Is there a way to specify the formatting of DateTime data returned by a WCF data service?
This question seems to say that the default format, which looks like /Date(1339515455030)/
, is the number of milliseconds since midnight Januery 1, 1970 UTC. I can figure out how to parse that if I have to but I'd rather specify a more friendly format.
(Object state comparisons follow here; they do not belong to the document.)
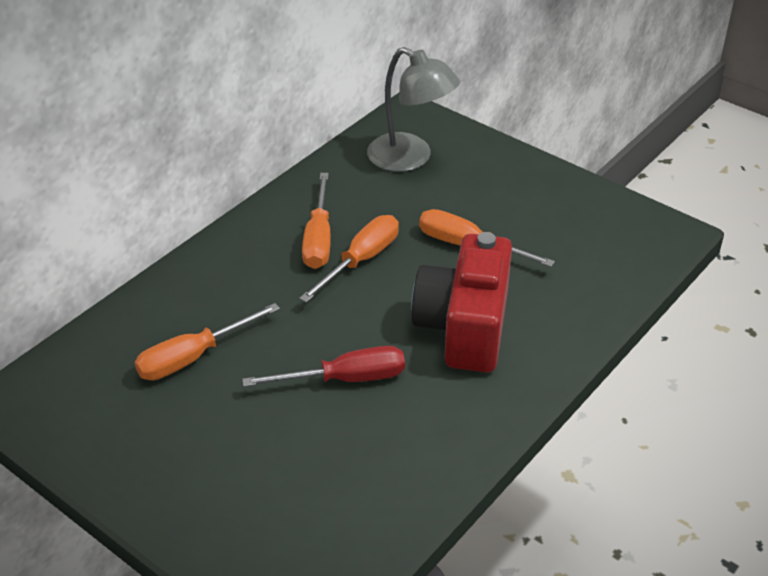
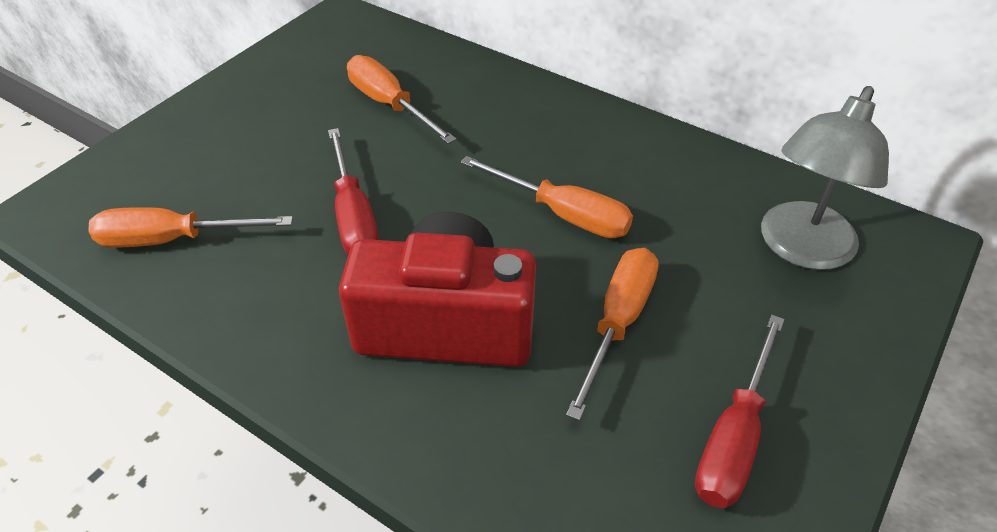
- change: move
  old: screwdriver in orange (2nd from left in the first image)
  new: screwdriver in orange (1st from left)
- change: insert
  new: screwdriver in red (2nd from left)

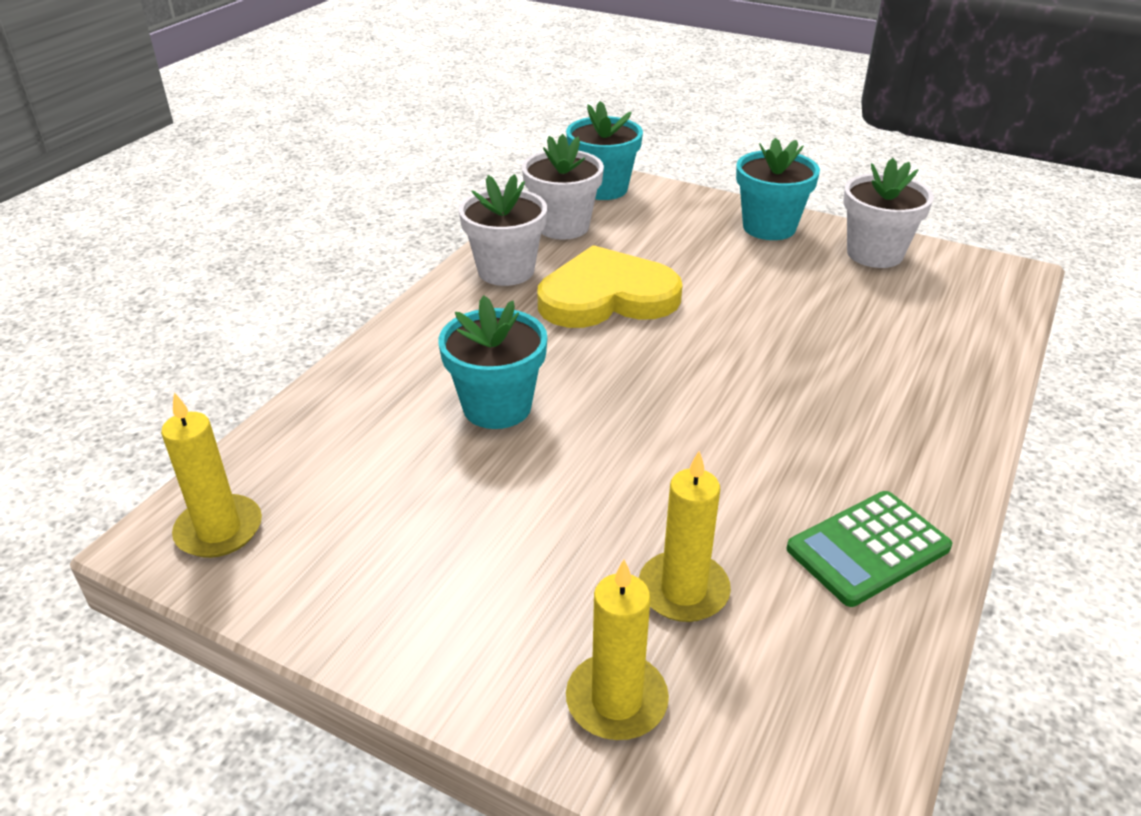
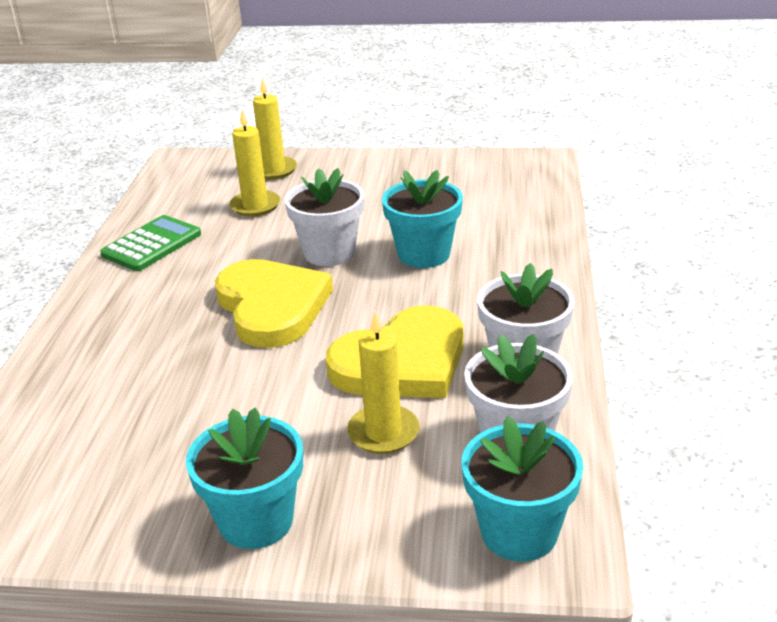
- change: move
  old: flower pot in white (3rd from left in the first image)
  new: flower pot in white (1st from left)
- change: move
  old: candle in yellow (1st from left in the first image)
  new: candle in yellow (3rd from left)
- change: insert
  new: heart in yellow (1st from left)

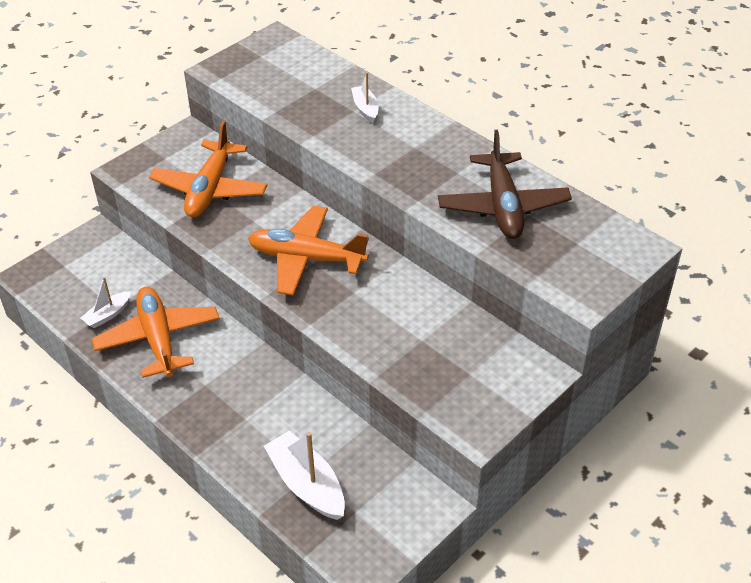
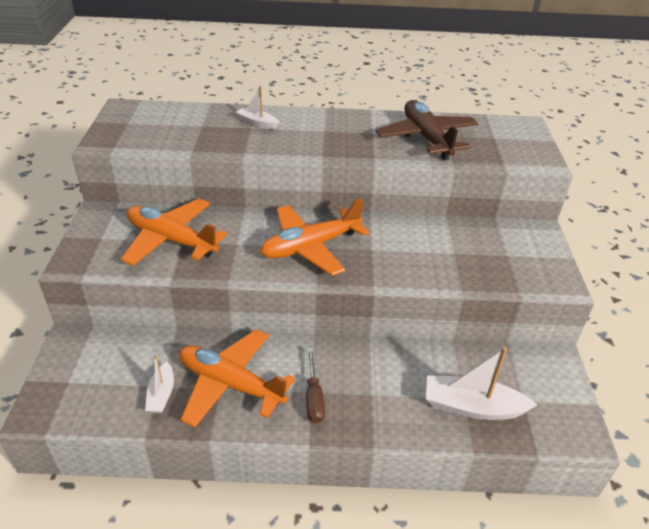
- change: rotate
  old: plane in orange (2nd from left in the first image)
  degrees: 150
- change: rotate
  old: plane in brown
  degrees: -150
- change: insert
  new: screwdriver in brown

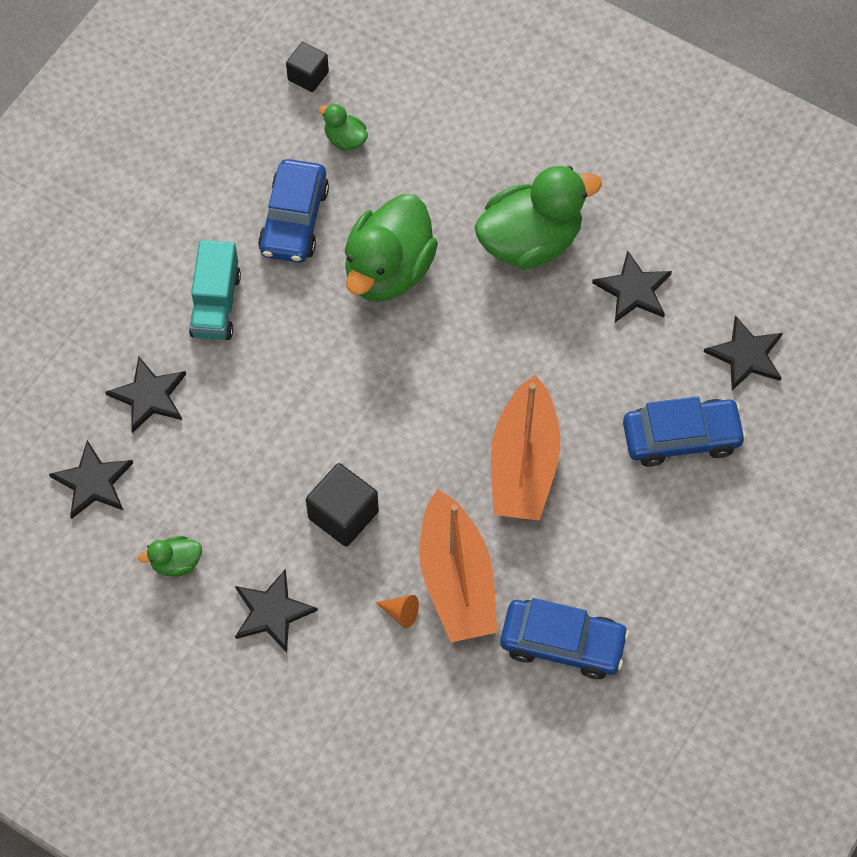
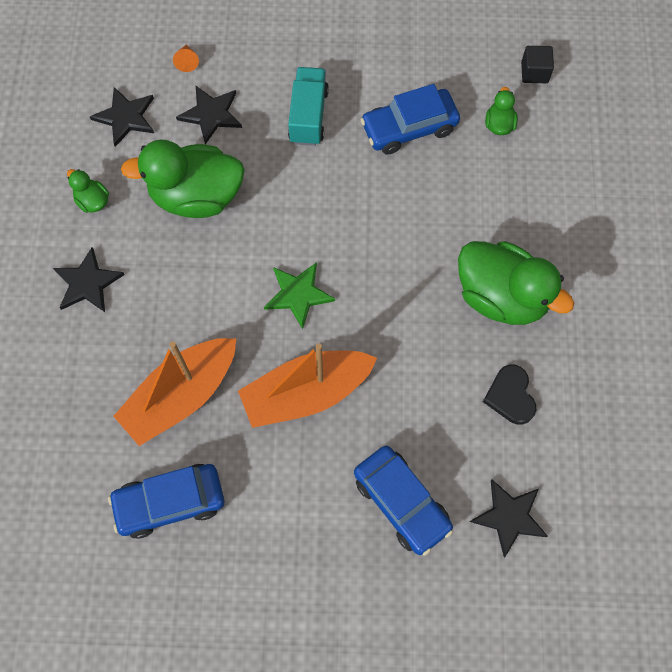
- change: move
  old: duck in green (3rd from left in the first image)
  new: duck in green (2nd from left)
- change: rotate
  old: truck in turquoise
  degrees: 120
- change: replace
  old: star in black (4th from left)
  new: heart in black
- change: delete
  old: cube in black (2nd from left)
- change: move
  old: cone in orange
- change: rotate
  old: car in blue (2nd from left in the first image)
  degrees: 90
- change: insert
  new: star in green

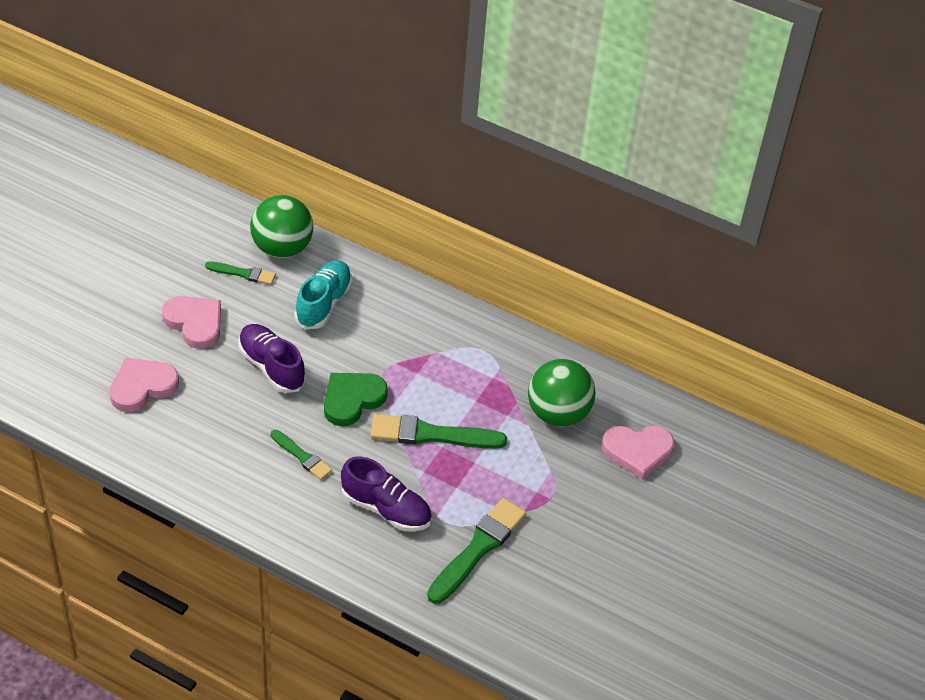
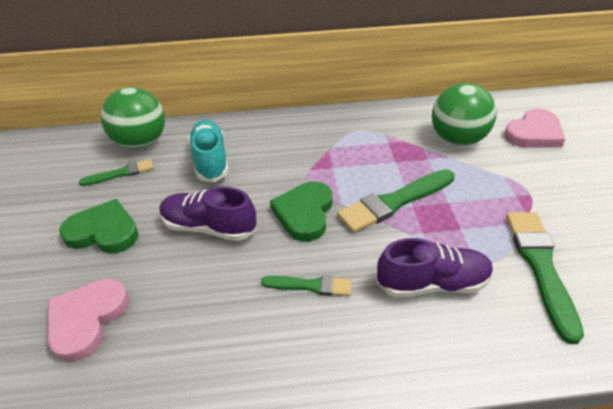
- change: recolor
  old: heart in pink (2nd from left)
  new: heart in green (1st from left)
The OData DateTime format (assuming you haven't already formatted it out to a string) is dependent on the wire format negotiated between client and server. The format above is from JSON Verbose and corresponds to a standard JavaScript Date object. The Atom format is different, and JSON Light is different still. Of special note is that we decided to move away from the traditional JavaScript Date format in favor of ISO 8601 for JSON Light. In any of these cases, if you're using a client such as the WCF DS client or data.js, the client will take care of deserializing the value properly.
- Atom formatted date:
<d:OrderDate
m:type="Edm.DateTime">1996-07-04T00:00:00</d:OrderDate>
- JSON verbose formatted date:
"OrderDate":"\/Date(836438400000)\/"
- JSON light formatted date:
"ShippedDate":"1996-07-16T00:00:00"
For current client libraries on a variety of platforms, see here: http://www.odata.org/libraries
With OData V3 the JSON Verbose format uses the ISO 8601 which seems to be more friendly to some consumers. Note though that it will only be used if the payload is V3. So you will need to update your server side to supper OData V3 (if it's WCF DS, then you want to use the WCF DS 5.0 release which can be found for example on NuGet http://blogs.msdn.com/b/astoriateam/archive/2012/05/18/wcf-data-services-5-0-1-released.aspx).
Once you have that you might need to force the server to use V3 in the response payload since by default it will use the lowest possible version for the response. This can be done by sending a MinDataServiceVersion: 3.0; header with the request from the client.
After this even JSON Verbose payloads should use the ISO date time format.